Paneth cell granule depletion in the human small intestine under infective and nutritional stress
Paneth cell granule depletion in the human small intestine under infective and nutritional stress
Paneth cells are important contributors to the intestinal antimicrobial barrier through synthesis and release of antimicrobial peptides and proteins. Animal studies indicate that Paneth cell numbers, location and granule morphology are altered by infection and zinc status. We examined human tissue to determine whether Paneth cell numbers, distribution or granule morphology are altered in infective, inflammatory and nutritional disorders.
Archival sections from infective disorders (giardiasis, cryptosporidiosis, HIV, helminth infection) were compared with active inflammatory conditions (coeliac, Crohn's and graft-versus-host diseases) and histologically normal tissues. A subset of tissues was studied by electron microscopy and TUNEL staining for apoptosis. Human defensin-5 (HD5) peptide and mRNA was analysed by immunohistochemistry, in situ hybridization and quantitative reverse transcription polymerase chain reaction. Sections from a tropical population cohort study were then analysed to determine the relationship of granule depletion to infection, nutritional status and plasma zinc concentration.

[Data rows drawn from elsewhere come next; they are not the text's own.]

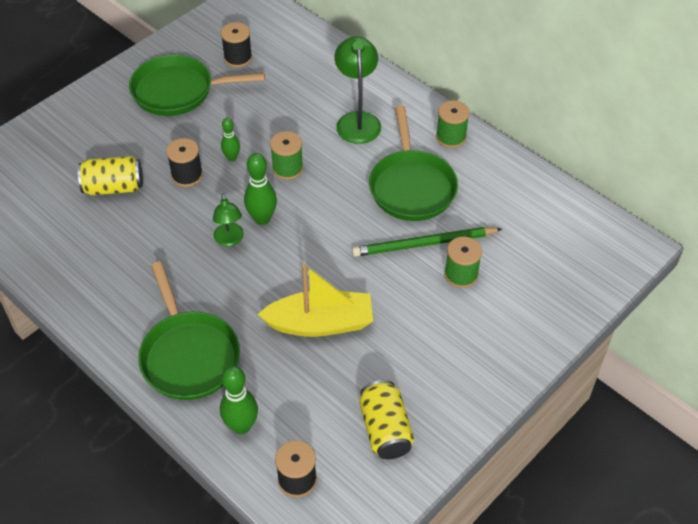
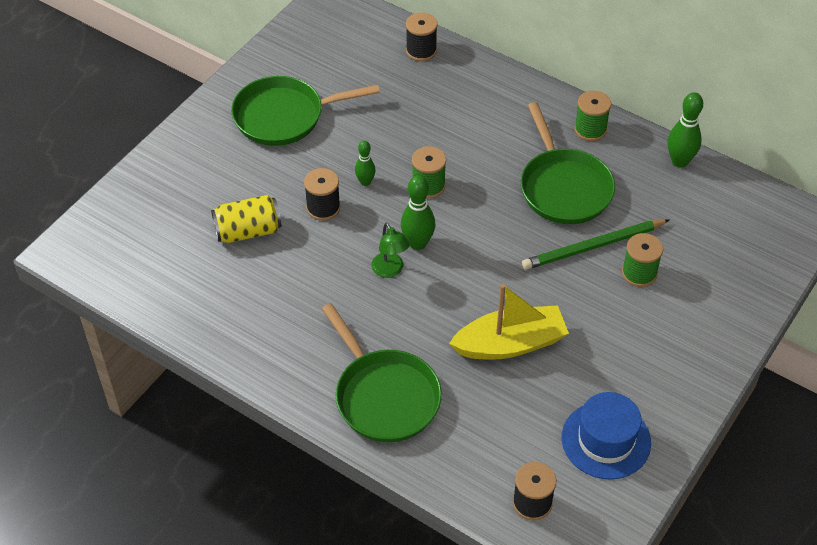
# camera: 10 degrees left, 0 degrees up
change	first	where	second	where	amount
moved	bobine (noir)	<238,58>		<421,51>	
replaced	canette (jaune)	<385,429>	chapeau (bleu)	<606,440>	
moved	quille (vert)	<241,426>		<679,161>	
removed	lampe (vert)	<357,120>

In HIV-related cryptosporidiosis, but not other disorders, Paneth cells were reduced in number and markedly depleted of granules. Paneth cell granule depletion was associated with reduced HD5 immunoreactivity, but this was not due to apoptosis and there was no reduction in mRNA transcripts. In the tropical population studied, depletion of granules was associated with reduced body mass index, reduced plasma zinc levels and HIV infection. Paneth cell granules in human small intestine may be depleted in response to infective and nutritional stress. We postulate that this is one mechanism through which zinc status influences host susceptibility to intestinal infection.
defensins, hiv, innate immunity, mucosal immunology, paneth cells, zinc
303-309
Kelly, P.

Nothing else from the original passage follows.